Question

Paint the cube The Money required to paint a cube of volume V is x Rs. We have another cube with volume 343V. How much money do we need to paint this new cube?​

Answer 1

Concept:

The unitary technique, in its most basic form, is used to calculate the value of a single unit from a specified multiple. How to determine the value of one pen, for instance, if the cost of 40 pens is Rs. 400. The unitary approach can be used to complete it. Additionally, after determining the value of a single unit, we can multiply that value by the number of units needed to determine the value of the additional units. The concept of ratio and proportion is mostly applied using this way.

Given:

Paint the cube The Money required to paint a cube of volume V is x Rs.
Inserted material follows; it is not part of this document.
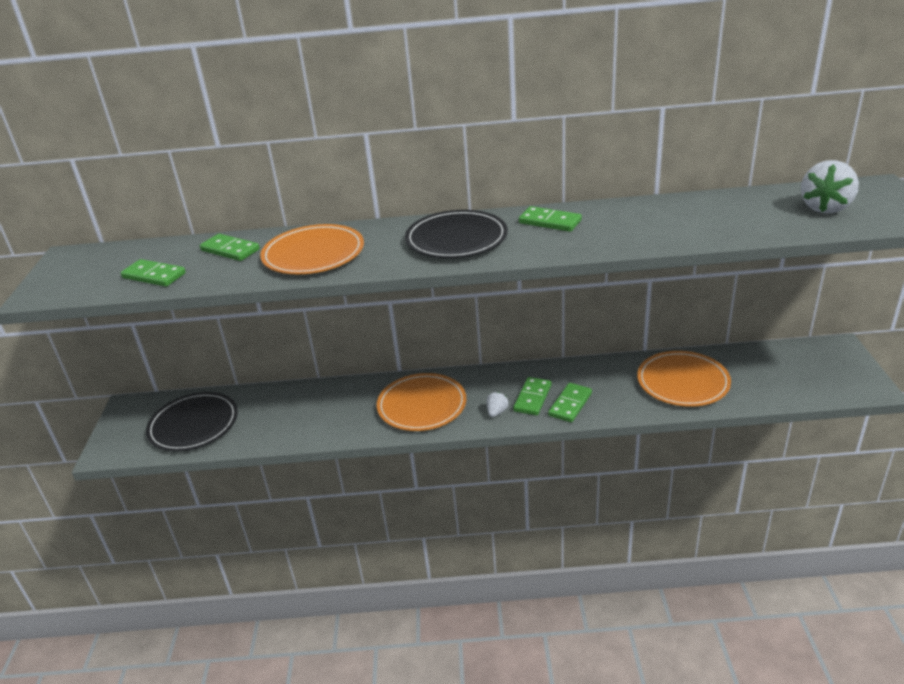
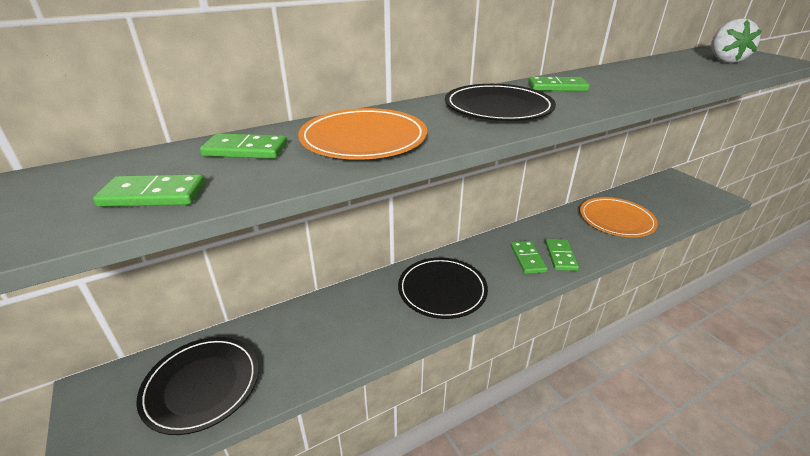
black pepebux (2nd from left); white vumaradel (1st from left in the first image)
We have another cube with volume 343V.

Find:

How much money do we need to paint this new cube?

Solution:

V volume of cube cost =Rs X

343V volume of cube cost=Rs 343x

Therefore, the cost of painting of 343 V volume of box is 343x ruppees

#SPJ2

Answer 2

Answer:

The money needed to paint the new cube is 7x Rs.

Step-by-step explanation:

Given the volume of a cube is V.

Volume of the cube is given by cube of its side,

i.e., $V=s^{3}\implies s=\sqrt[3]{V}$

An object is painted on its surfaces.

So, the total surface area of a cube is

$6s^{2}=6(\sqrt[3]{V})^{2}sq.units$

To paint the above area, the money required is $x ~Rs.$

Given, the volume of another cube is 343V.

Thus, the side of this other cube is

$s=\sqrt[3]{343V}=7\sqrt[3]{V}~units$

Total surface area of a cube is

$6(7\sqrt[3]{V})^{2}=7\times 6(\sqrt[3]{V})^{2}sq. units$

Thus, the money required to paint the other cube is

$7\times 6(\sqrt[3]{V})^{2}=7x~Rs$

Therefore, the money needed to paint the new cube is 7x Rs.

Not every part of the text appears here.